The image reducing unit 501 has a function of reducing the resolution of the input image before generation of the first encoded data. More specific description is given below. The image reducing unit 501 performs a specific image reduction process on the input image to generate a reduced input image that is the input image with a reduced resolution. For example, if the first encoded data generated by the first encoder 101 is assumed to be broadcast using digital terrestrial broadcast, the resolution of images input to the first encoder 101 is 1440 horizontal pixels (the number of pixels in a row)×1080 vertical pixels (the number of pixels in a column). Typically, this is subjected to image enlargement by a receiver and displayed as video with a resolution of 1920 horizontal pixels×1080 vertical pixels. In this case, if the resolution of an input image is 1920 horizontal pixels×1080 vertical pixels, for example, the image reducing unit 501 performs an image reduction process of reducing the resolution of the input image to 1440 horizontal pixels×1080 vertical pixels. The image reducing unit 501 then sends the generated reduced input image to the first encoder 101, and the first encoder 101 in turn performs the first encoding process on the reduced input image (the input image with the resolution reduced by the image reducing unit 501) received from the image reducing unit 501.
The image reduction process may be performed using a bilinear or bicubic image reduction technique in addition to simple sampling, or may be performed by specific filtering. The image reduction process in the present embodiment may switch between multiple means mentioned above or may switch between parameters for the means for each region.
The image enlarging unit 502 has a function of increasing the resolution of the base image before generation of the difference image. More specific description is given below. The image enlarging unit 502 receives the base image from the filter processor 104, and performs a specific image enlargement process on the base image to generate an enlarged base image having the same resolution as the input image. In the present embodiment, the base image output from the filter processor 104 is output as an image with a resolution lower than that of the input image, but by generating the enlarged base image by increasing the resolution by the image enlarging unit 502 before generating a difference image between the enlarged base image and the input image by the difference image generating unit 105, the image quality of the composite image displayed by a receiver can be improved.

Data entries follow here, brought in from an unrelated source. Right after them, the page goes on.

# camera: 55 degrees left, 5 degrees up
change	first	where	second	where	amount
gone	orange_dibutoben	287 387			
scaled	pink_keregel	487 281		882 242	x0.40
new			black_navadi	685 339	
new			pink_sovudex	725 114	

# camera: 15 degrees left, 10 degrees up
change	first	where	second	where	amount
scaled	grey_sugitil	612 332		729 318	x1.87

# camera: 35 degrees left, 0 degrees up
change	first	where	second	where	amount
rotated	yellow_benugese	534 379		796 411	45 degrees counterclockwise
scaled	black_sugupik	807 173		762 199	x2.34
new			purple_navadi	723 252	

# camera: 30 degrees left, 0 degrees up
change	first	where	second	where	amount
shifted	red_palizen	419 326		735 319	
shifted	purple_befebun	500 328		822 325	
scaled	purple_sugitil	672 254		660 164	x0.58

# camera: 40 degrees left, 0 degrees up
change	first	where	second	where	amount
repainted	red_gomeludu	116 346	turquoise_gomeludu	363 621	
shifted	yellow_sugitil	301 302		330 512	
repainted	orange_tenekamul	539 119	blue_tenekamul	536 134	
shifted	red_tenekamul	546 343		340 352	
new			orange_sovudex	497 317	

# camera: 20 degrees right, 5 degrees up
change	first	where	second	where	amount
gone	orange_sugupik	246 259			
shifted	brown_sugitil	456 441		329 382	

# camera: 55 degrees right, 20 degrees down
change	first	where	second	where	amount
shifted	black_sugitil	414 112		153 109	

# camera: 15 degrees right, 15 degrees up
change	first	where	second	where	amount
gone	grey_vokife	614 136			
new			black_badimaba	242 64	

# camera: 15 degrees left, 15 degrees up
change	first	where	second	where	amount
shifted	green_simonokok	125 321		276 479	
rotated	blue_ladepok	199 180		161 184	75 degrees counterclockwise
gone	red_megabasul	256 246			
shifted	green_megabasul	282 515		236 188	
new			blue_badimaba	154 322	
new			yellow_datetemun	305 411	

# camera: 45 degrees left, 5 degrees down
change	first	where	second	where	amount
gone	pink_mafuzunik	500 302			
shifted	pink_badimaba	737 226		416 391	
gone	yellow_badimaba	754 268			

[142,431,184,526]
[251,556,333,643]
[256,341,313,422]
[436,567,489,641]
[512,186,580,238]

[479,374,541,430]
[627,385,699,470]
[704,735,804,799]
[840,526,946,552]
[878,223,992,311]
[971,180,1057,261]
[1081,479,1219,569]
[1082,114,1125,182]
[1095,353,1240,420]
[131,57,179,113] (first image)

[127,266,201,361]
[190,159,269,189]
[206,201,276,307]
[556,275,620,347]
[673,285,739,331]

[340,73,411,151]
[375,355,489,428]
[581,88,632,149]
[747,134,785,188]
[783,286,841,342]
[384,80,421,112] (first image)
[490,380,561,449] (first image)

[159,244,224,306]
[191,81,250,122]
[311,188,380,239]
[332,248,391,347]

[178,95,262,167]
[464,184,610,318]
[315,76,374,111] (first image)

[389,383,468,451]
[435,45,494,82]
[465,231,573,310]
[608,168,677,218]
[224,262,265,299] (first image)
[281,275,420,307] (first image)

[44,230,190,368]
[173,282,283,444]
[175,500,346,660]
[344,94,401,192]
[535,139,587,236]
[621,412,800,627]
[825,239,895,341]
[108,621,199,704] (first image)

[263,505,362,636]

The image enlargement process in the present embodiment may be performed by using a bilinear or bicubic image enlargement technique, or may be performed by using specific filtering or super resolution utilizing the self-similarity of images. When an image is to be enlarged by using super resolution, a method of extracting and using similar regions within a frame of the base image, a method of extracting similar regions from multiple frames and reproducing a desired phase, or the like may be used. The image enlargement process in the present embodiment may switch between multiple means mentioned above or may switch between parameters for the means for each region. In this case, the switching may be based on a specific criterion, or information such as an index indicating the means set at the encoder side may be contained as additional data in the extended data mentioned above.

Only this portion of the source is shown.